A partition, a division. A single space becomes two.

What we see of this separation is the surface; a skin of whitewash tens of microns thick, stretched taut from ceiling to floor. Beneath this, unseen, is a 3mm skim of plaster on two layers of plasterboard, their tapered edges taped together. A familiar material: in the UK alone 270 million square meters of the board are produced and used each year.
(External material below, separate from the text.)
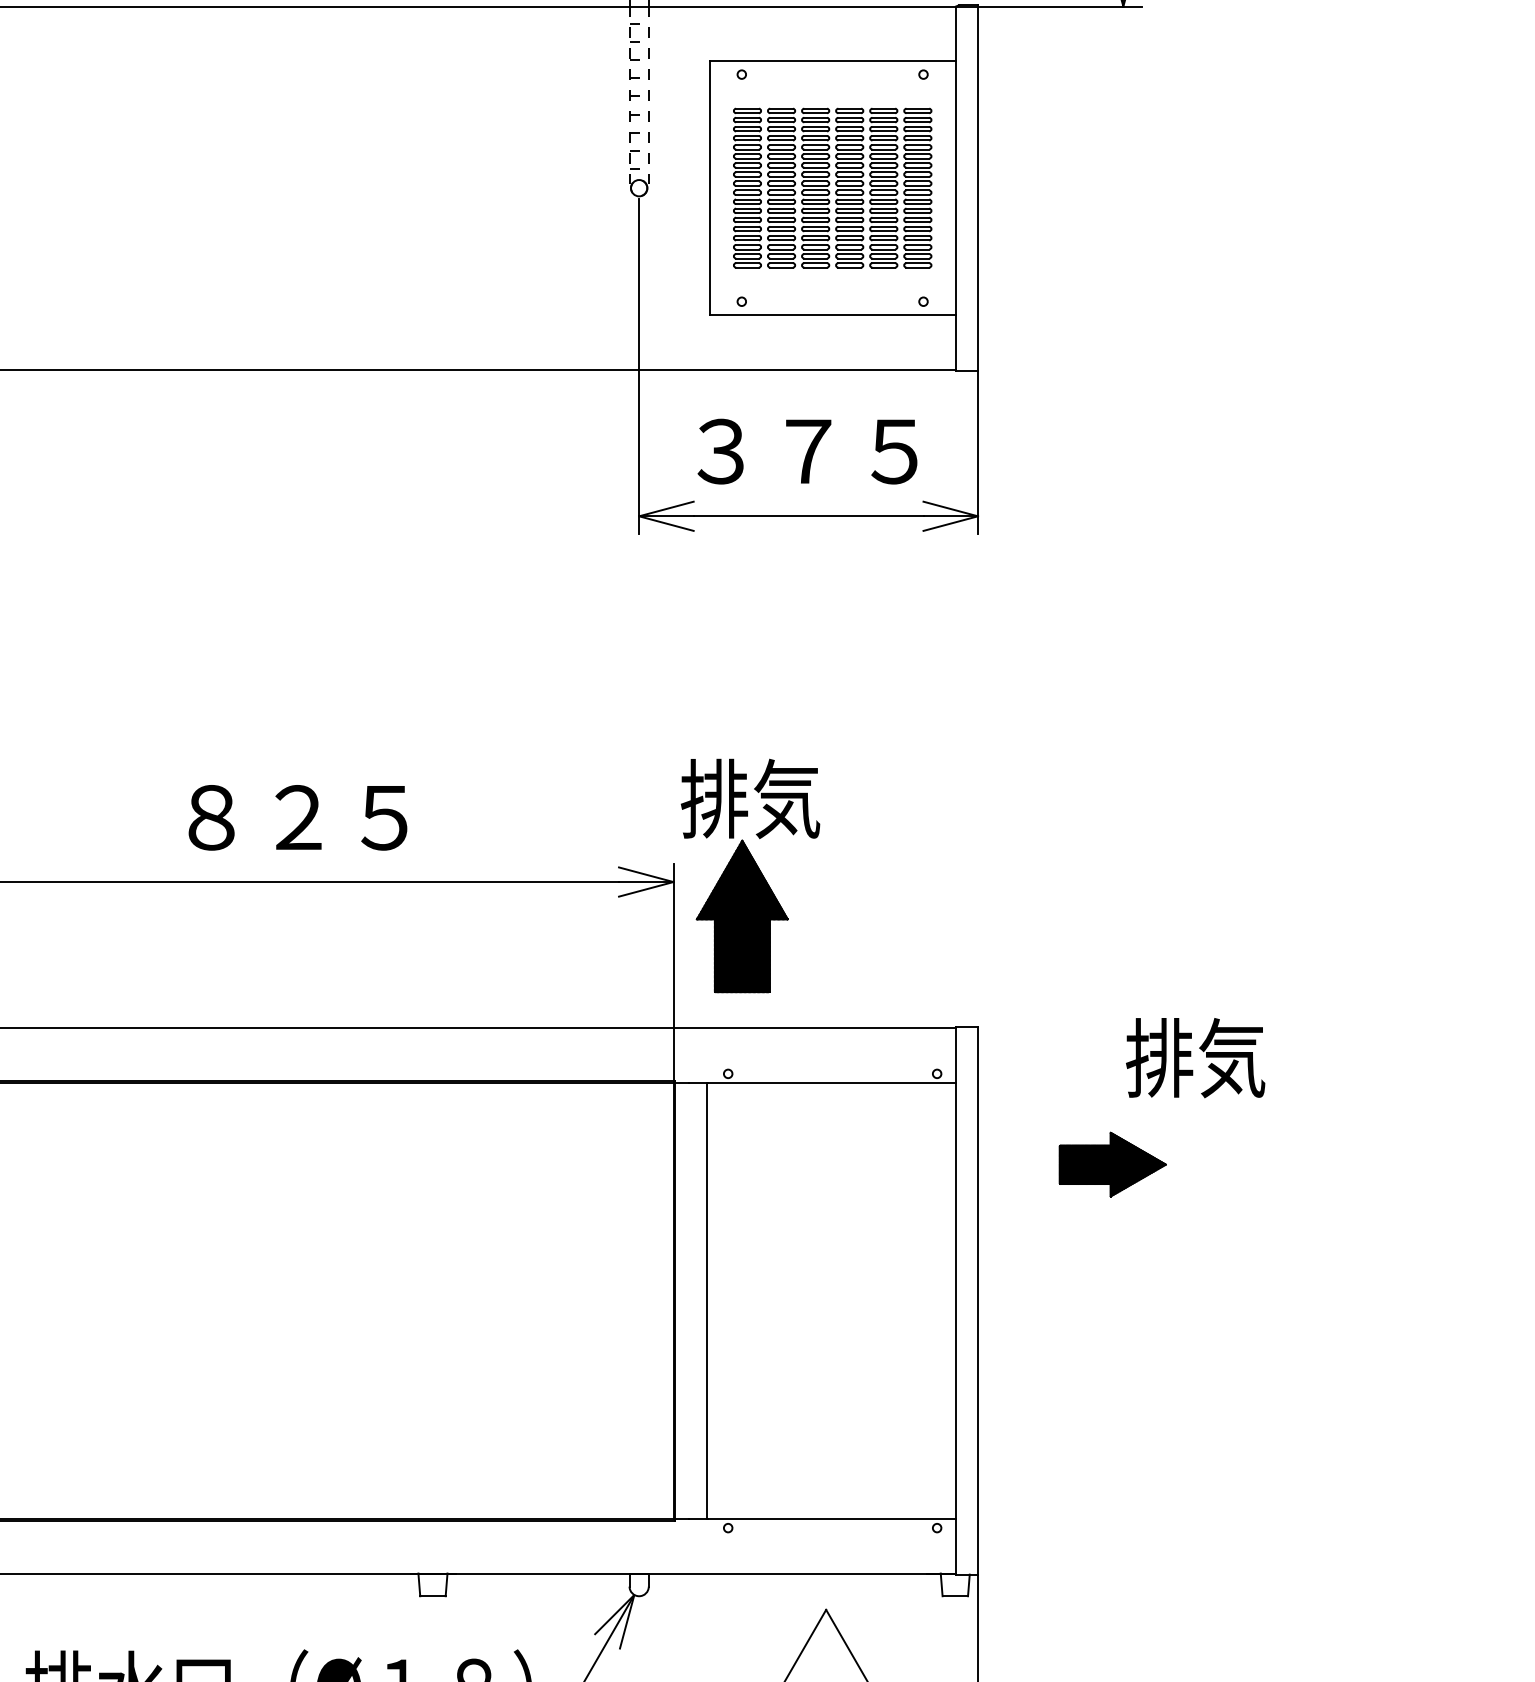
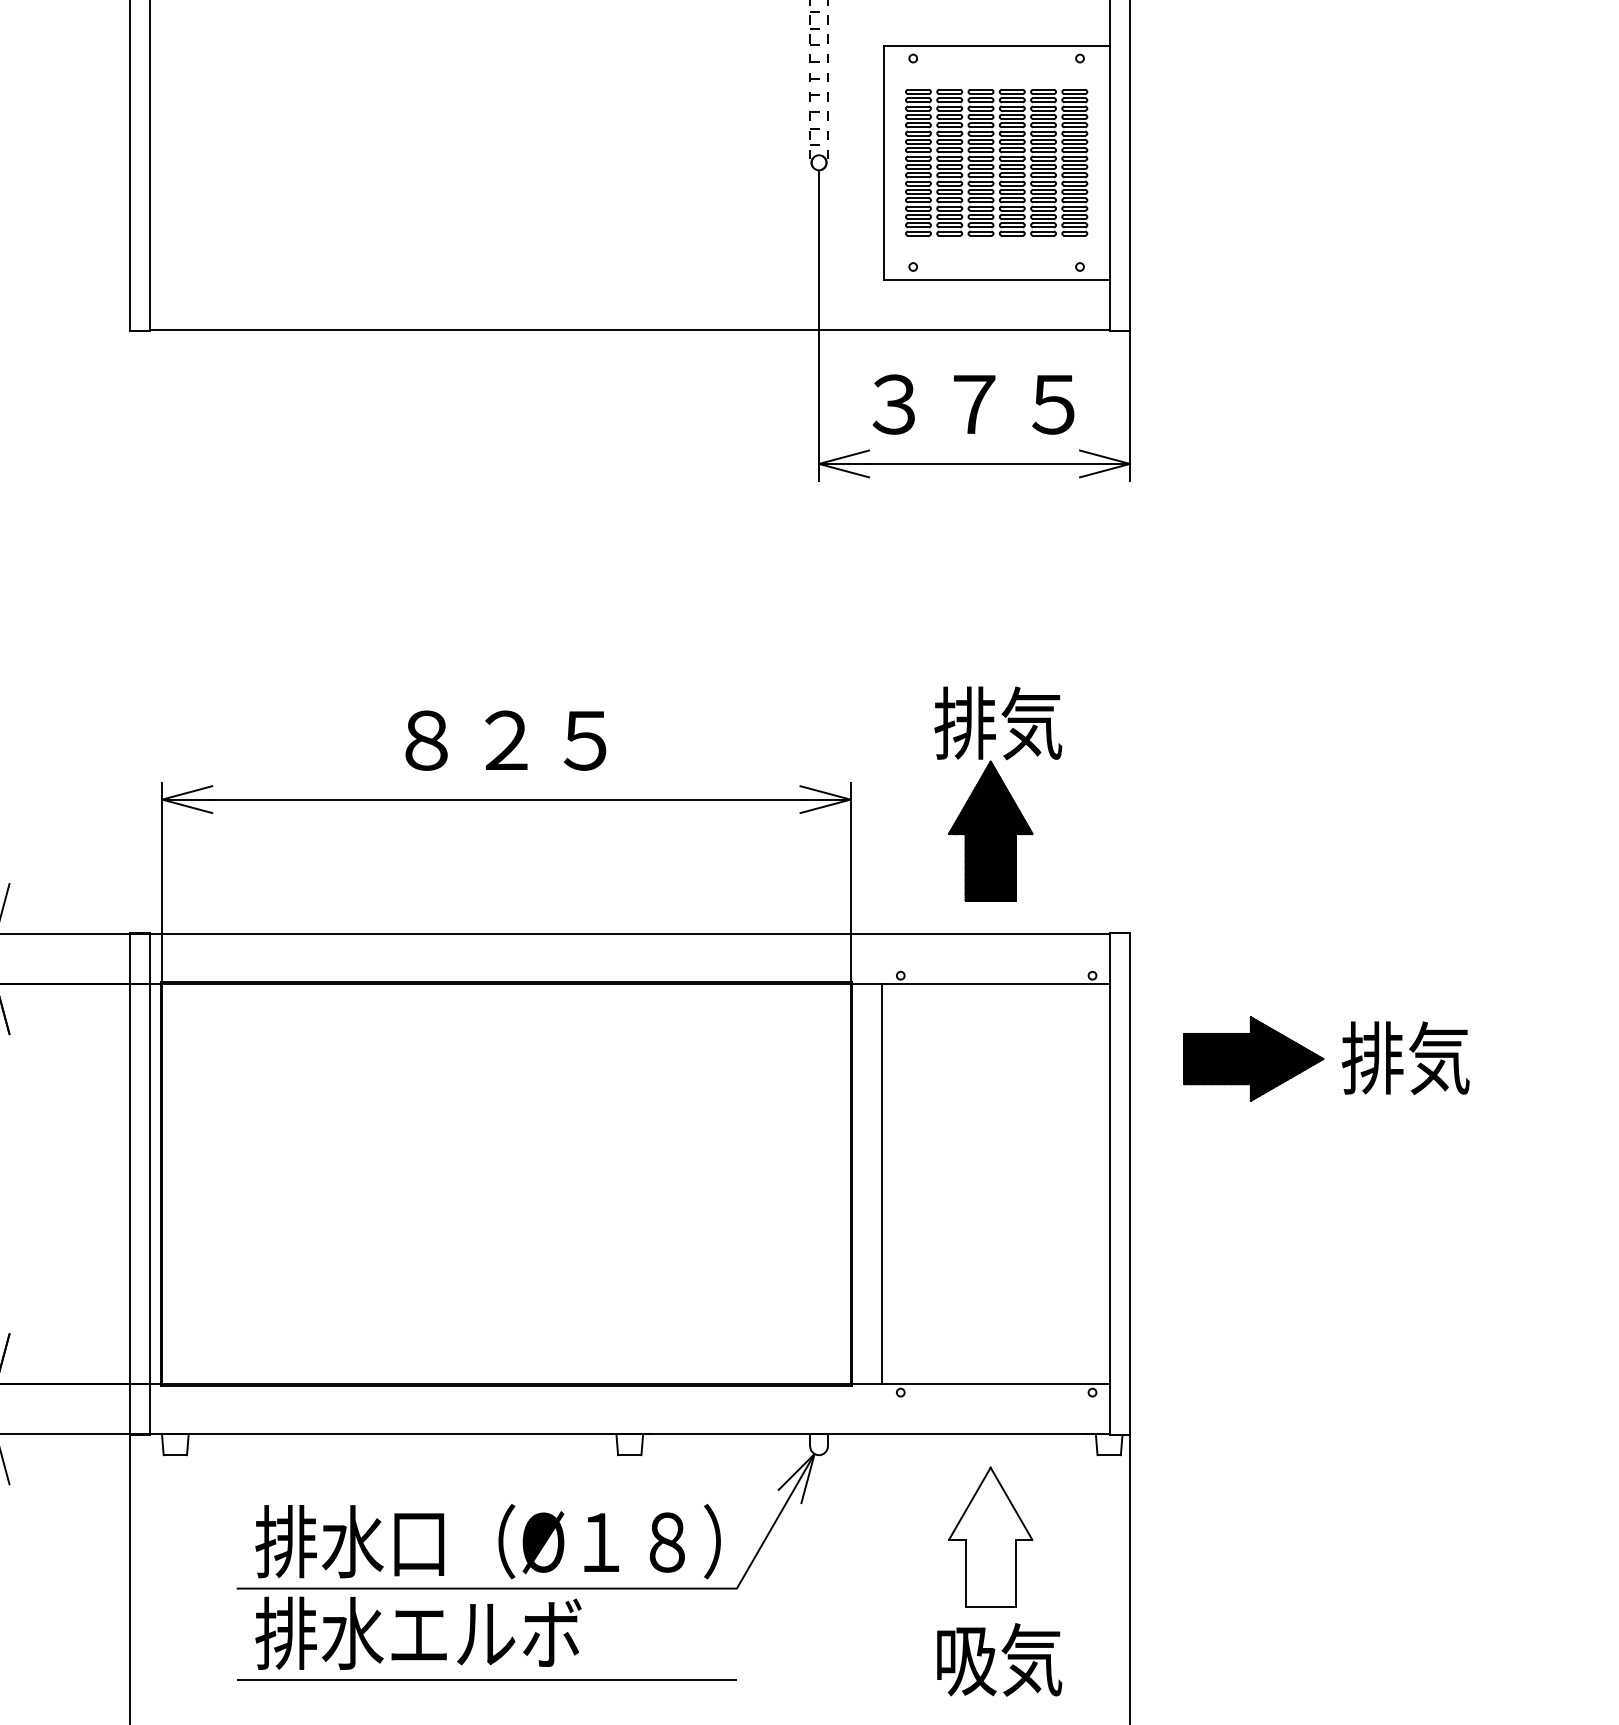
part: (750, 875) -> (998, 793), moved
text: (1195, 1057) -> (1405, 1057), moved
part: (1112, 1164) -> (1253, 1058), size x1.43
So common, in fact, that we forget that plaster is rock. Gypsum was commercially mined for centuries in Montmartre, hence Plaster of Paris. Naturally occurring hydrated calcium sulphate, it takes the form of a lattice of interconnected crystals. The embedded water molecules form hydrogen bonds between crystals. It is the relative weakness of these bonds that allows the crystals to move past each other, and this results in an extremely soft mineral.

Bake gypsum at 150ºC and the water is driven off, leaving a more brittle hemi-hydrite, which can then be ground to a fine powder. Add water to this powder and the process reverses: the mineral rehydrates; the crystals reform. Instant stone. Except that, even with a fine powder, the water does not penetrate every molecule immediately. At the beginning of the process we have surplus calcium sulphate on the one hand, and surplus water on the other. For the next twenty minutes the plaster takes the form of a thick colloidal suspension. It is malleable, can fill any gaps, smooth over any imperfections. As the water penetrates the powder, the plaster cures and the liquid hardens, enabling it to be polished to a flat, even substrate.

Beneath the skim is plasterboard. Reconstituted rock in a sleeve of card, it is light enough to be carried by one man, and soft enough to screw through without pre-drilling. And yet it supports its own weight, and maintains a flat surface. Combined with a scaffold of carcassing softwood, it is easy and cheap to assemble. Few joinery skills are exhibited in the softwood frame: a header, a sole plate, studs at 600mm centres. Simple right angle cuts and screws forced in at an angle. Noggins forming a haphazard line across the centre, keeping the studs a constant distance apart. All of this hidden from view.

But the wall is more than just a handy support for the paint finish. The combination of liquid and solid plaster effectively seals this room from the other, preventing the transmission of airborne heat, sound and smell. The mass of the reconstituted rock acts as effective sound dampener – the four layers of board reduce sound by 50dB, or a factor of 32. Unsealed, the plaster will breathe, helping to moderate fluctuations in air moisture content. Plaster is not only a good fire retardant, but apply sufficient heat, and, once again, water is driven out of the gypsum crystals. This reaction is strongly endothermic and so cools and helps contain the fire.

Considering architecture as merely surface denies it richness. The details of even the simplest intervention change the way in which the space feels and responds. This is not new technology: plaster was first used as a render some 900 years ago in Anatolia, plasterboard a hundred years ago in America. But we should not take it for granted.